1) Pin writable mapped page using GUP-fast
2) Trigger writeback
3) Write to page via pin
4) Unpin and set dirty
You're right, and this is an excellent point. I worry about other GUP use
cases too, but we're a bit out of luck there because we don't get to check
the VMA _at all_ (which opens yet another Pandora's box about how safe it
is to do unlocked pinning :)
But again, this comes down to the fact we're trying to make things
_incrementally__ better rather than throwing our hands up and saying one
day my ship will come in...
That's not how security fixes are supposed to work IMHO, sorry.

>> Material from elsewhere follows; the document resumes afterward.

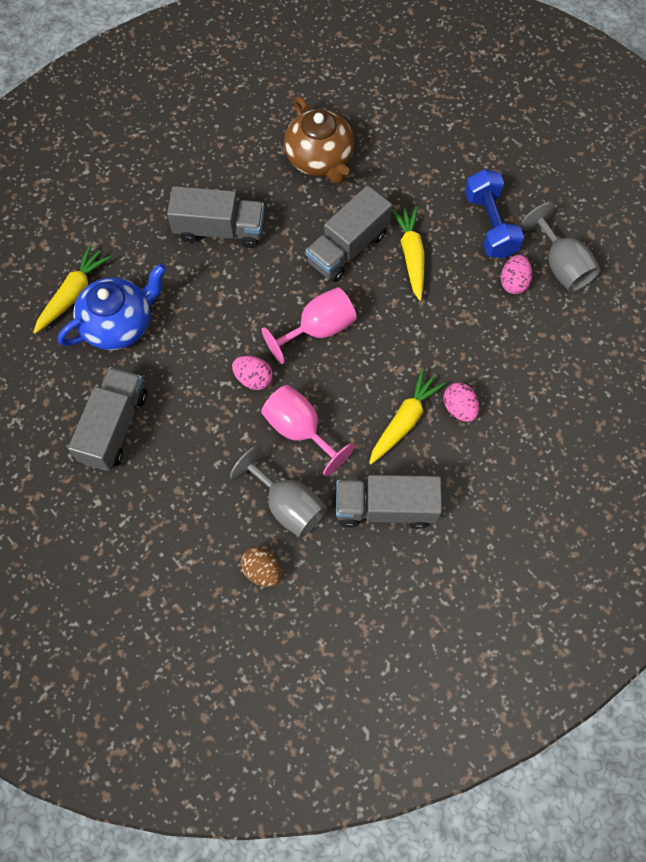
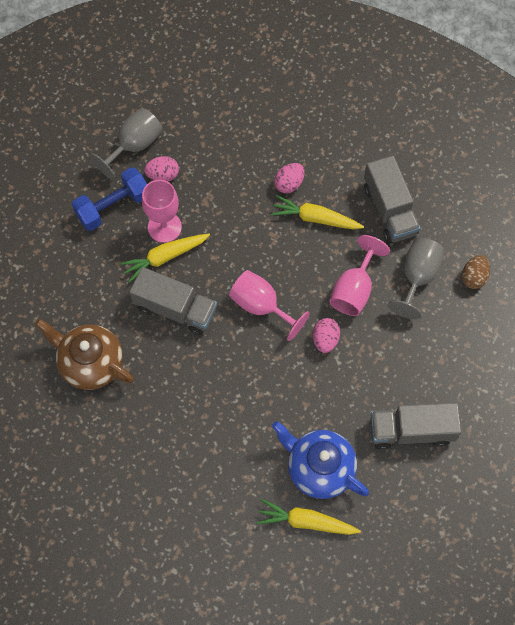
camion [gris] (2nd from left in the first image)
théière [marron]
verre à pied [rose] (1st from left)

Sure, but I don't think the 'let things continue to be terribly broken for X
more years' is also a great approach.
Not at all, people (including me) were simply not aware that it is that
much of an (security) issue because I never saw any real bug reports (or
CVE numbers) and only herd John talk about possible fixes a year ago :)
So I'm saying we either try to block it completely or finally look into
fixing it for good. I'm not a friend of anything in between.
You don't gain a lot of security by locking the front door but knowingly
leaving the back door unlocked.
Personally I come at this from the 'I just want my vmas patch series' unblocked
perspective :) and feel there's a functional aspect here too.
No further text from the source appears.